- Also known as: Ben Harper and Relentless7, R7
- Origin: Los Angeles, California, U.S.
- Genres: Rock blues
- Years active: 2008–2010
- Labels: Virgin
- Past members: Ben Harper Jesse Ingalls Jason Mozersky Jordan Richardson
- Website: relentless7.com

= Relentless7 =

American rock band

Relentless7 was an American rock band, formed in 2008 by singer/guitarist Ben Harper. The band was composed of Harper (guitar, lead vocals), Jason Mozersky (lead guitar), Jesse Ingalls (bass), and Jordan Richardson (drums).

==History==
Ben Harper formed Relentless7 with guitarist Jason Mozersky after discovering and eventually touring with Mozersky’s former band, Wan Santo Condo. Harper discovered Wan Santo Condo though lead singer Bob Via, who at the time was working for an Austin music promoter and was chauffeuring Harper to a gig. Bob convinced Harper to listen to his band’s demo, which impressed him so much it ultimately led to a record contract with Everloving Records, as well as the collaboration with Mozersky.
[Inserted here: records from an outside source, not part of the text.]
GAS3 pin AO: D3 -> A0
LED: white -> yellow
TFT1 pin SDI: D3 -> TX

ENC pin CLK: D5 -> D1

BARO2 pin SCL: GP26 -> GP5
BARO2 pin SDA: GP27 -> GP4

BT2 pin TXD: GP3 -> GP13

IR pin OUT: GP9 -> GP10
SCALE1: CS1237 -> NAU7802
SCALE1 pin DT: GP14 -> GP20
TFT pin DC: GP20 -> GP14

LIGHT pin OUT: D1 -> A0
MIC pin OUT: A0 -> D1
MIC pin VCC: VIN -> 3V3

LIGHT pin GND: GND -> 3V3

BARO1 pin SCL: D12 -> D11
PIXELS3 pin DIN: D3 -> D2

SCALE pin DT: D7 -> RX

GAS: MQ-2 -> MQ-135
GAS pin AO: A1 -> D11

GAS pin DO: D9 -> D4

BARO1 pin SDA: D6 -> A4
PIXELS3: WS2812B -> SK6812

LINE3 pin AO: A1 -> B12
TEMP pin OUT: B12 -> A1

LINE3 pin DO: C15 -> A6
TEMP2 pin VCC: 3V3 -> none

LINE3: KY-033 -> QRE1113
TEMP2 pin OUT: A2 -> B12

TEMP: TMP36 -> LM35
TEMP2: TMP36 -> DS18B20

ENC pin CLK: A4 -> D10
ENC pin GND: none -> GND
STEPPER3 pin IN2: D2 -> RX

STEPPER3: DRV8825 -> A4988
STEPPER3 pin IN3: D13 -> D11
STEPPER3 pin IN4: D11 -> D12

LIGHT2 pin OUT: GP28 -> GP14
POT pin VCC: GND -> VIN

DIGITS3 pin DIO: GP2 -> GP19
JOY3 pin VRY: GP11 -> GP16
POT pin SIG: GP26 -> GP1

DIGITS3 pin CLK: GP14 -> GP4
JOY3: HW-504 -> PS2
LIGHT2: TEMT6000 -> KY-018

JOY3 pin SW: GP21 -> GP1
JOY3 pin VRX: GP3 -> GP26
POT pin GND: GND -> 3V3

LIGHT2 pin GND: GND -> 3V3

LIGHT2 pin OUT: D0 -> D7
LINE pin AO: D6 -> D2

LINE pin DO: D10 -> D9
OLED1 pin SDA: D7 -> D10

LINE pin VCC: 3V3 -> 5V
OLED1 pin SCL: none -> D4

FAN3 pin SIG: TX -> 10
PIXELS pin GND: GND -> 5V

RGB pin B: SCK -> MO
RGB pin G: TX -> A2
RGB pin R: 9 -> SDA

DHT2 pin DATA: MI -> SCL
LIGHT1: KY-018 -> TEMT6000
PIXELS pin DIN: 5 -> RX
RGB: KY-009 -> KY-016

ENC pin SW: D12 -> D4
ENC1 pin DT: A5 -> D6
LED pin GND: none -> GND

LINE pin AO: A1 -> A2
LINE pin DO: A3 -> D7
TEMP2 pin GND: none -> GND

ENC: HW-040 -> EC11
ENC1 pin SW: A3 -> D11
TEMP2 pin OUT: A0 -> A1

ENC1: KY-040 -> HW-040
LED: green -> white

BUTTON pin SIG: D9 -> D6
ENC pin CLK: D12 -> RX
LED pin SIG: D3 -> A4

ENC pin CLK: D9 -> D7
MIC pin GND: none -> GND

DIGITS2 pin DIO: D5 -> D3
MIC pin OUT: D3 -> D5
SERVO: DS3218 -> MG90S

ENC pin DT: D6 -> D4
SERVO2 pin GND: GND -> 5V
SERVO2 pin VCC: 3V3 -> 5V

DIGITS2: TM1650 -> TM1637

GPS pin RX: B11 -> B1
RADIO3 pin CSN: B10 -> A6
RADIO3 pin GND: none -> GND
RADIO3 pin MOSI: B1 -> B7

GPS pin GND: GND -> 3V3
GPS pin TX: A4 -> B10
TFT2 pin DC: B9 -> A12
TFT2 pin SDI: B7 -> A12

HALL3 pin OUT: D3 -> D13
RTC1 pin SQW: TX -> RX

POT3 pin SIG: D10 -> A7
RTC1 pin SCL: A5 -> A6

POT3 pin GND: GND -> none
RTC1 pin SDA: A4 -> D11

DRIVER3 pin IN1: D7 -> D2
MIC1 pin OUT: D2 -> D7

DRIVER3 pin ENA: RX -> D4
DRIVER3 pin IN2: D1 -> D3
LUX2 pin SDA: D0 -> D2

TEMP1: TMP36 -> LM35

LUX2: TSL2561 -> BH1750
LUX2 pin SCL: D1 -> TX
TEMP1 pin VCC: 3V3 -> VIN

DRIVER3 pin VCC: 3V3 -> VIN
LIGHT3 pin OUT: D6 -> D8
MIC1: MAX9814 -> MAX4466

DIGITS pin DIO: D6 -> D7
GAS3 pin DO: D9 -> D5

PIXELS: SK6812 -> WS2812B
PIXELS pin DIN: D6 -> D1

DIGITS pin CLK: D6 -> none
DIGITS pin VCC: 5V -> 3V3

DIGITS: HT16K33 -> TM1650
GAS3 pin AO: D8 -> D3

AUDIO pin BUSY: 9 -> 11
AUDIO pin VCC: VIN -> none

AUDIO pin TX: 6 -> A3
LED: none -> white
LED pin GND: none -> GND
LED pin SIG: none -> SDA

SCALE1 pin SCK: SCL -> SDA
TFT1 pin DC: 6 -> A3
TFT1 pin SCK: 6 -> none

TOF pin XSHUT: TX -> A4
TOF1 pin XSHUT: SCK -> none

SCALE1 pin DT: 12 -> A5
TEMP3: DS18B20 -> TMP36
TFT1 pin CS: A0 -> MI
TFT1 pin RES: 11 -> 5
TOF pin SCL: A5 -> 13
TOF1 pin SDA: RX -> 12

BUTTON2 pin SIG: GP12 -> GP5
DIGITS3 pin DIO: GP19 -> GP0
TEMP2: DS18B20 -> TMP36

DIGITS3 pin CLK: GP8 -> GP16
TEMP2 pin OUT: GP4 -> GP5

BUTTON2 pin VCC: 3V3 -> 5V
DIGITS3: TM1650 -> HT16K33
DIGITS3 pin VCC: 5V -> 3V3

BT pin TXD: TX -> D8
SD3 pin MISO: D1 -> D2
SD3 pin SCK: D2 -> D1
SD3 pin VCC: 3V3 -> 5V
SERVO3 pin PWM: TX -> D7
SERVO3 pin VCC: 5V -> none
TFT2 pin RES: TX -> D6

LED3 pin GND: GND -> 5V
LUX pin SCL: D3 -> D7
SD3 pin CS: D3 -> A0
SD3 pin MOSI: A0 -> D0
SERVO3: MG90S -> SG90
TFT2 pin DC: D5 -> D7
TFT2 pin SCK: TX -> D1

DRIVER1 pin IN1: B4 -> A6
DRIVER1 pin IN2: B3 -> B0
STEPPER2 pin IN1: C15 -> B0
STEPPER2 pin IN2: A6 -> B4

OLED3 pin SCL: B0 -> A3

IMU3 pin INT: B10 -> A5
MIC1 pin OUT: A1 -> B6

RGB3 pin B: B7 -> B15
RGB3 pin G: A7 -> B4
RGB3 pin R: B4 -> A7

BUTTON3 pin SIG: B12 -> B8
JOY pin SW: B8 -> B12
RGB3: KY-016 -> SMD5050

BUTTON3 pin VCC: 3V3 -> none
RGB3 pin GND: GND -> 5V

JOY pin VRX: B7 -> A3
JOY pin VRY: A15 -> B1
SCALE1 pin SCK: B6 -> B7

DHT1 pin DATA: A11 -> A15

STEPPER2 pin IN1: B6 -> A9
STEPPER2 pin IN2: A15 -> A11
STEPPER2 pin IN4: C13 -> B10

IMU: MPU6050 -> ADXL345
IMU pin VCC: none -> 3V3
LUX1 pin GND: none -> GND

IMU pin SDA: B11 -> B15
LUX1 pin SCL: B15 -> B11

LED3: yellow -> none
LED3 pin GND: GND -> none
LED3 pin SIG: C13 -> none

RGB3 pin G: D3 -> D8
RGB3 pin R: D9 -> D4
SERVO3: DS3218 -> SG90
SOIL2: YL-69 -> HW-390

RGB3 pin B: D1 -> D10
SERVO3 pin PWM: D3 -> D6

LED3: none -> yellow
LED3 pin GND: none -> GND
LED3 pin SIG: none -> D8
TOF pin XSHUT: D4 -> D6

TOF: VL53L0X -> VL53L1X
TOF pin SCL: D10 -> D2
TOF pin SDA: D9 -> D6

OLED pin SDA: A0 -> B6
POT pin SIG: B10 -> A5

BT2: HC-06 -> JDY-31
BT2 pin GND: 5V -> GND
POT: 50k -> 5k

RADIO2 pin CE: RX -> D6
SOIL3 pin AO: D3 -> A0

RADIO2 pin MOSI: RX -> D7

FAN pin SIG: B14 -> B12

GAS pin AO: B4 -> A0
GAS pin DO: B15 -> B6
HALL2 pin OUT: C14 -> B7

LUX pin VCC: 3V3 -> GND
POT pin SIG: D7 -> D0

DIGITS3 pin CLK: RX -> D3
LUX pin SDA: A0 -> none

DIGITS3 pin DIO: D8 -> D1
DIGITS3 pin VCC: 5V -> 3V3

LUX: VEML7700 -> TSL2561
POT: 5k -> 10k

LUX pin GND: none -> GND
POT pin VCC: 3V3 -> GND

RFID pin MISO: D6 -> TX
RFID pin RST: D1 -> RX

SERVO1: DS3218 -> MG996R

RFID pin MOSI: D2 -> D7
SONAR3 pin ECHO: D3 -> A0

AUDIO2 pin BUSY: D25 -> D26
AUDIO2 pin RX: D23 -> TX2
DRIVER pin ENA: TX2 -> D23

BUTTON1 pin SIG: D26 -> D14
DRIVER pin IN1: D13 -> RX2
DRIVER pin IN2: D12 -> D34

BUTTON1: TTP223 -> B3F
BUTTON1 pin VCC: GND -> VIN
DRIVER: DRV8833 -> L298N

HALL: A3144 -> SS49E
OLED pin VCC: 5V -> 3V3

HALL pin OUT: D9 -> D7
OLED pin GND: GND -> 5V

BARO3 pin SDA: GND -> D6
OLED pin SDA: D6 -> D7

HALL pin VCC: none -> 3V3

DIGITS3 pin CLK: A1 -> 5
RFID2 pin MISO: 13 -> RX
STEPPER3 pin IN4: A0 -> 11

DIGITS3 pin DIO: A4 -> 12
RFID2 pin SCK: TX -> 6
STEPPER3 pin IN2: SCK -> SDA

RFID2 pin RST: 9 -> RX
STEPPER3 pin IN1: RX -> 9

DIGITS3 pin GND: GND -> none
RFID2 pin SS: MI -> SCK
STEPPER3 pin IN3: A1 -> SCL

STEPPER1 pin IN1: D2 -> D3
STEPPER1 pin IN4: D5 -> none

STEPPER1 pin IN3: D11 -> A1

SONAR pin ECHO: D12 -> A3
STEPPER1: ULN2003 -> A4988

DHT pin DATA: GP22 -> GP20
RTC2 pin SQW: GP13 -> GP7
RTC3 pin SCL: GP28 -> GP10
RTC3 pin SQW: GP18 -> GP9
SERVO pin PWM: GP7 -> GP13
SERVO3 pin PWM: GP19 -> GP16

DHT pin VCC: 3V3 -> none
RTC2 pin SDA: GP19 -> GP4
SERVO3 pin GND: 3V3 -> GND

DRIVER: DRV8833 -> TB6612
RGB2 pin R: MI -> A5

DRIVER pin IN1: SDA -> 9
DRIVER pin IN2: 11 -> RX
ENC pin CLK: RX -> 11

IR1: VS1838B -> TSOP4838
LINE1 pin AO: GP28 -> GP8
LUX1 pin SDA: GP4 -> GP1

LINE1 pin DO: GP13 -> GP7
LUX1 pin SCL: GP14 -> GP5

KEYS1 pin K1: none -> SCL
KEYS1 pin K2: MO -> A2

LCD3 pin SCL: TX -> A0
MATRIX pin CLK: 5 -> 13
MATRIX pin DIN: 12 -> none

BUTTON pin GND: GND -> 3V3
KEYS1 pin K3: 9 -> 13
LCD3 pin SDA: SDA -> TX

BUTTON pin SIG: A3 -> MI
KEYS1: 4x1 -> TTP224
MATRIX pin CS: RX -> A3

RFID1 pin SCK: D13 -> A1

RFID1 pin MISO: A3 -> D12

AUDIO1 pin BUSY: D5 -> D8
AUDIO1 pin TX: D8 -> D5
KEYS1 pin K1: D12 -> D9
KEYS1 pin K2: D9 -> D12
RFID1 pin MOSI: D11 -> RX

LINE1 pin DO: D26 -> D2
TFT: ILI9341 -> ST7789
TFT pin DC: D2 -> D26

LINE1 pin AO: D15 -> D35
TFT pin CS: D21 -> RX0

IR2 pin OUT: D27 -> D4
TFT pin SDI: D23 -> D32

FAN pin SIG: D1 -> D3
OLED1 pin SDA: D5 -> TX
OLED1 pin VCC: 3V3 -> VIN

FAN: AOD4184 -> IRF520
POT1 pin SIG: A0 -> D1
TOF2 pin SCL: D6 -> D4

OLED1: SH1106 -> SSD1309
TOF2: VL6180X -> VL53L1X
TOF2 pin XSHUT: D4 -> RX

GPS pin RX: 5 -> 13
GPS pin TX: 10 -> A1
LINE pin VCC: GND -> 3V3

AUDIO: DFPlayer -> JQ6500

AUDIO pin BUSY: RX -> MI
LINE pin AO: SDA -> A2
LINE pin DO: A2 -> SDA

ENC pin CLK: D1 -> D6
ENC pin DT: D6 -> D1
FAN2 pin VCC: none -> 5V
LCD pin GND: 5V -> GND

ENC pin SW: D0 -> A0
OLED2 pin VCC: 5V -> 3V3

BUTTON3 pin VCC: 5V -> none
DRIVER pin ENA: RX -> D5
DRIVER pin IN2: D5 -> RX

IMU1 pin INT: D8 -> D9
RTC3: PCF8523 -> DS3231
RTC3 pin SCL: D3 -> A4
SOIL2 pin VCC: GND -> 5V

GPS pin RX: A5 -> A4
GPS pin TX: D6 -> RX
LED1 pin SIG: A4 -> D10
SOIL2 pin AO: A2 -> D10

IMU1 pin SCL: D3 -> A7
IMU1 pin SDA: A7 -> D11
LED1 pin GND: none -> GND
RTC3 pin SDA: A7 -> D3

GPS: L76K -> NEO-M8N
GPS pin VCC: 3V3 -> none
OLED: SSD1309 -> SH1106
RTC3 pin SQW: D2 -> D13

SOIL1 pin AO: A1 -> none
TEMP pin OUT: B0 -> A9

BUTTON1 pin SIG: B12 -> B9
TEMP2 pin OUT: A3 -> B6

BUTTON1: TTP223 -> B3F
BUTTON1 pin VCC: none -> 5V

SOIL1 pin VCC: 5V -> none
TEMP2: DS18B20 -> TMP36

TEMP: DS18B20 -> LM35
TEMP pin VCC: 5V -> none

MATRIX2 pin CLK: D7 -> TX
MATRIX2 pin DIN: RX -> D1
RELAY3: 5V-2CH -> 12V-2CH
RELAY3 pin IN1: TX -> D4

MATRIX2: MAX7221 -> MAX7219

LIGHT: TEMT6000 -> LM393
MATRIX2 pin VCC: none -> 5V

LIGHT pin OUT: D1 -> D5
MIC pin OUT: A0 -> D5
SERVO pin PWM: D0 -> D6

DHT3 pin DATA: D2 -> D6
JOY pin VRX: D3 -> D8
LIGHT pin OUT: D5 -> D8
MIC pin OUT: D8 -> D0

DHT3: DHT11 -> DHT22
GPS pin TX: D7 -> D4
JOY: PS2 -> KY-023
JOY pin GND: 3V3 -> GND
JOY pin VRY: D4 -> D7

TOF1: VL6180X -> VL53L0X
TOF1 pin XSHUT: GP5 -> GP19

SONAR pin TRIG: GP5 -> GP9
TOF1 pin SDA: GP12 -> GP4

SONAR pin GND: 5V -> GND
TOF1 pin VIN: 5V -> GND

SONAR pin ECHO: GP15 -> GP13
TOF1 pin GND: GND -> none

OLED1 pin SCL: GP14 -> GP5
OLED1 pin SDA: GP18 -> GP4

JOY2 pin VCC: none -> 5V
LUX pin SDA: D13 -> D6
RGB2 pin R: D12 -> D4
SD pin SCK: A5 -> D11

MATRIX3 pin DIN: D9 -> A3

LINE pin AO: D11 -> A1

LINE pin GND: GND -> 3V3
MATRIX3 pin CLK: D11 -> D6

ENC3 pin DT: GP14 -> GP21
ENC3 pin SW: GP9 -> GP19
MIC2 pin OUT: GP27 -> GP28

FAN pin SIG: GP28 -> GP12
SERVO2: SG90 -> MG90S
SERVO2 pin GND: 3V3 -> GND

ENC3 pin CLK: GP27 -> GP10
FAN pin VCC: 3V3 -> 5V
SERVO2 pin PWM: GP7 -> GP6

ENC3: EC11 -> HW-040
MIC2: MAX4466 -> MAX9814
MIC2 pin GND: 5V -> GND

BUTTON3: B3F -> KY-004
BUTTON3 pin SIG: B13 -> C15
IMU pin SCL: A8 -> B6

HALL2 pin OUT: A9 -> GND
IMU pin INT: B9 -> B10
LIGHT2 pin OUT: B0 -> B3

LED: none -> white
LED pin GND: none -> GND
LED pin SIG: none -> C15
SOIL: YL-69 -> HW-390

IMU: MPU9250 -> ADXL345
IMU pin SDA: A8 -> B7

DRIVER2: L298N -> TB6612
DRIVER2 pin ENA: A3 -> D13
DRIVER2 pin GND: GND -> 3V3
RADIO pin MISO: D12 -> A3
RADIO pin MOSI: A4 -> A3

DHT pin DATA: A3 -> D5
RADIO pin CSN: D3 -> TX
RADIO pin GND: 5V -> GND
When Harper recruited Mozersky for his album Both Sides of the Gun, Mozersky suggested his friends Jesse Ingalls and Jordan Richardson, then members of the Austin-come-L.A. band Oliver Future. The resulting sessions yielded the track "Serve Your Soul", and were the genesis of Relentless7.

Relentless7 released their only album, White Lies for Dark Times on May 5, 2009. The group made its public debut at a "Get Out The Vote" benefit show on October 29, 2008 in Youngstown, Ohio along with the Beastie Boys, Crosby, Stills, Nash, & Young, and Tenacious D. On March 23, 2009, they appeared on NBC's Last Call with Carson Daly to announce the album release and their upcoming tour, performing the single "Shimmer and Shine".

On April 4, 2009, Relentless7 played with Ringo Starr, Donovan, and Eddie Vedder at Change Begins Within, a benefit concert organized by David Lynch.

In April 2009, the band began a worldwide tour to promote their new album, quickly selling out (as the headline band) such notable venues as Variety Playhouse in Atlanta on 5/2; 9:30 Club in Washington, D.C., where the show sold out before it was announced, Phoenix Concert Theatre in Toronto (5/13); the Fillmore in San Francisco (5/27); Webster Hall in New York City; the Vic Theatre in Chicago (5/16), and Sydney Metro theatre in Australia, headlined Bluesfest, Byron Bay Australia. The band also appeared at the London Forum; a birthday tribute to Pete Seeger at Madison Square Garden; the South by Southwest Festival; Le Printemps de Bourges in France; New Orleans Jazz Festival; the Beale Street Music Festival, and several other venues in the U.S., Canada, Europe, and Australia. They performed on Earth Day 2009 (4/22) in Rome at Piazza del Popolo, and headlined the All Good Music Festival on July 11. Relentless7 was also featured at Halloweenabaloo on October 31, 2009 at Union Station. Harper started out the performance playing solo, followed by songs with a string quartet, and played with Relentless7 to end the show. Linda Perry played beforehand.

Relentless7 played alongside Ringo Starr on the January 12, 2010 episode of Late Night with Jimmy Fallon, and the January 13, 2010 episode of The Daily Show. Their Live from the Montreal International Jazz Festival CD/DVD set was released later that year. The final Relentless7 show to date took place at the Life Is Good festival in September 2010.

==Reviews and reception==
White Lies for Dark Times was favorably previewed in Rolling Stones "Spring Music Preview: Inside 45 of the Year's Biggest Albums" and The Austin Chronicle. It was released on May 5, 2009, debuting at #9 on the Billboard 200.